There is no way to treat for it in a lake of this size, so the algae will be left to run its course. He said it should disappear on its own in a few weeks.

Laurie said the first dead fish were spotted in the water last week and notices about the bloom were sent out Friday to homeowners in the 3,600-acre master-planned community at the Henderson’s northeastern edge.

The death of about 1,000 fish might be alarming to some people, Weber said, but the die-off is fairly insignificant in a lake that probably contains “hundreds of thousands of fish.”

He added that most of the fish that have died so far are common carp.

It’s impossible to pinpoint what caused the bloom, Weber said, but it is not the result of a lapse in maintenance. He said there has been no change in the upkeep of the lake as a result of the July 2008 bankruptcy filing by the Atalon Group, owner of the development.

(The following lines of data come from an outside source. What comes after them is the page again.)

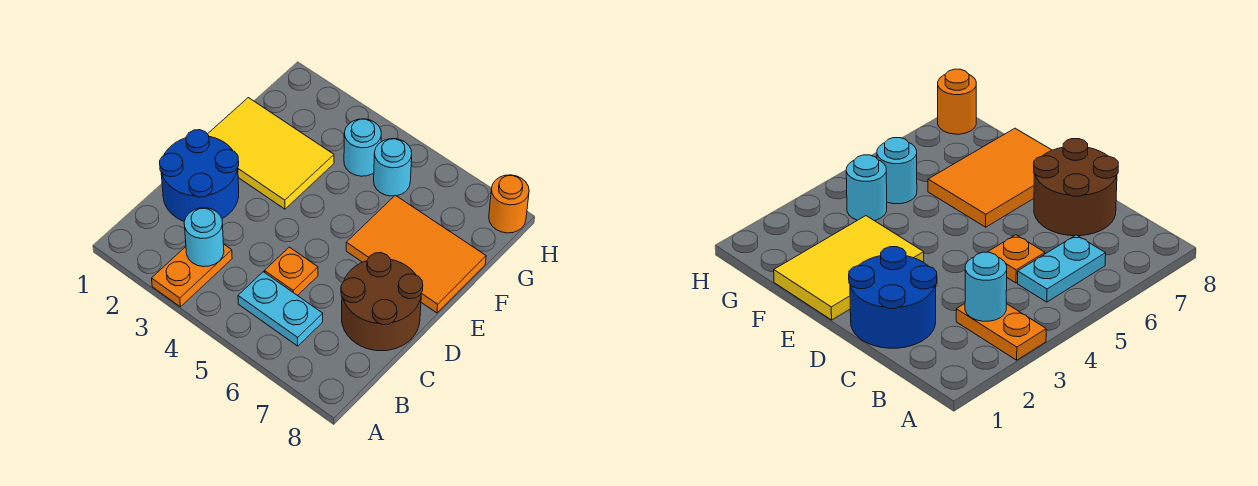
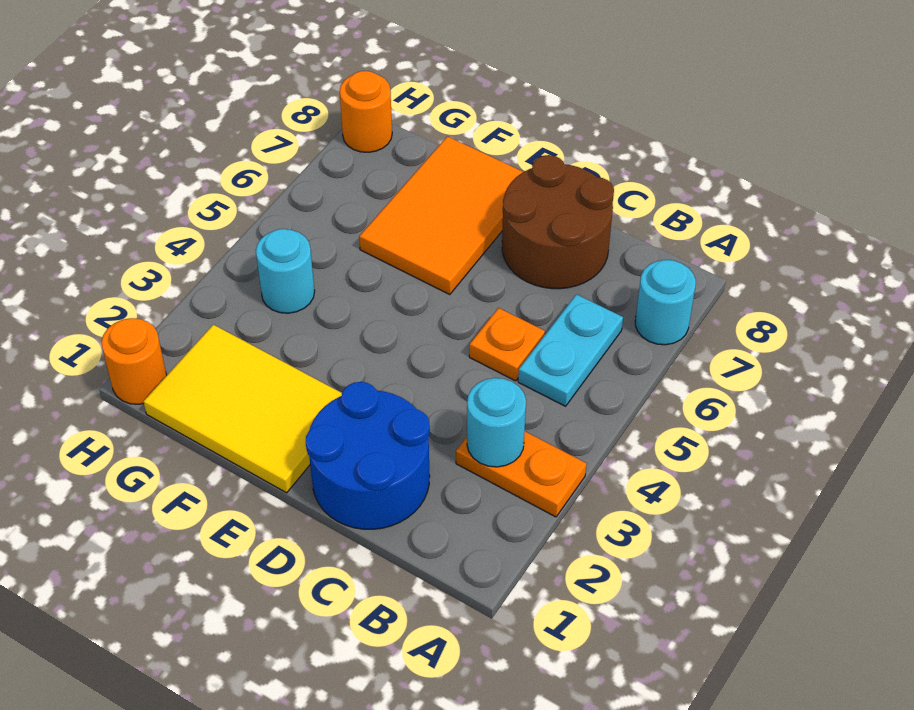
yellow tile E1:F3 level 1 -> yellow tile E1:G2 level 1
cyan round brick G5 level 1 -> cyan round brick A7 level 1
none -> orange round brick H1 level 1

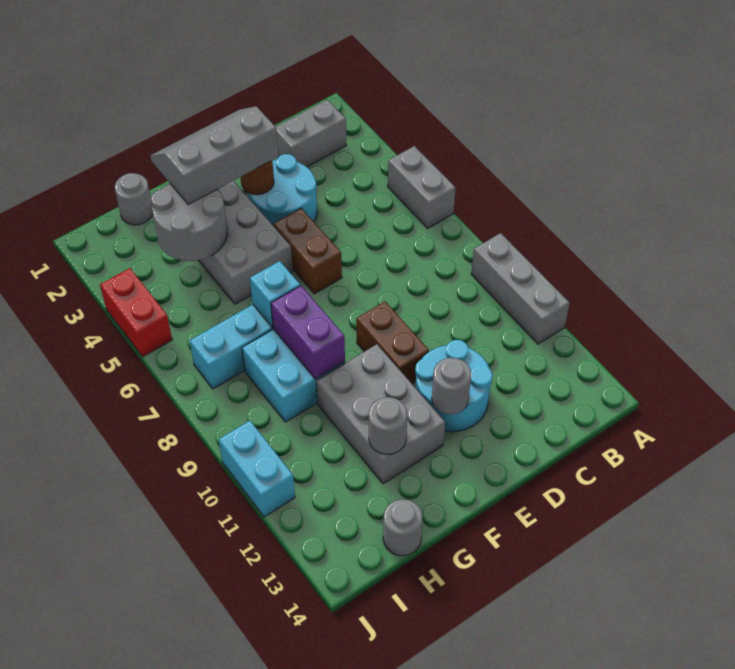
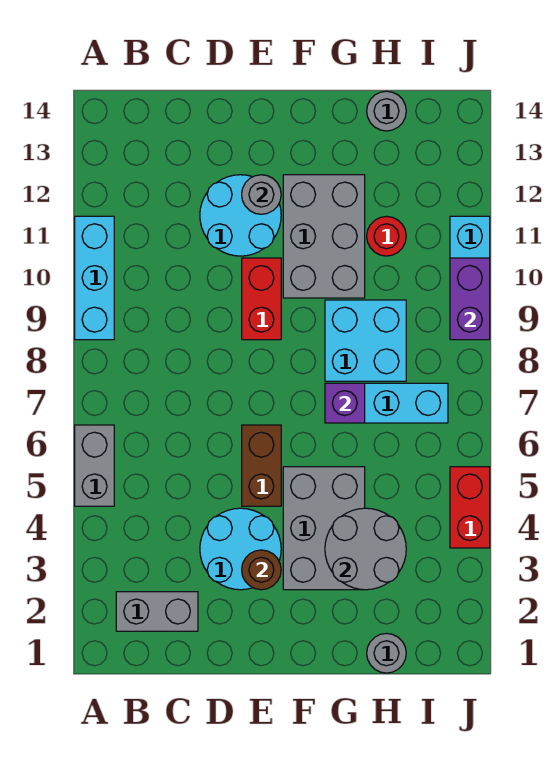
grey brick A9:A11 level 1 -> cyan brick A9:A11 level 1
grey slope E2:G3 level 3 top 3 -> none
brown brick E9:E10 level 1 -> red brick E9:E10 level 1
cyan brick G7 level 2 -> purple brick G7 level 2
purple brick G8:G9 level 2 -> purple brick J9:J10 level 2
grey round brick G12 level 2 -> none
none -> red round brick H11 level 1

But there have been plenty of other changes, few of them positive for the development’s homeowners and investors.

Last year, two of the resort’s three championship golf courses closed.

On Feb. 8, the 349-room room Ritz-Carlton Lake Las Vegas announced it would shut down on May 2. A week later, Casino MonteLago, Lake Las Vegas’ only gaming establishment, said it was shutting down March 14.

If there’s good news to be found in this algae bloom, it’s that this particular microscopic organism doesn’t turn the water green like other types do, Weber said.

“The water just looks a little darker than usual,” Weber said. “I just flew over it, and from the air it looked beautiful.”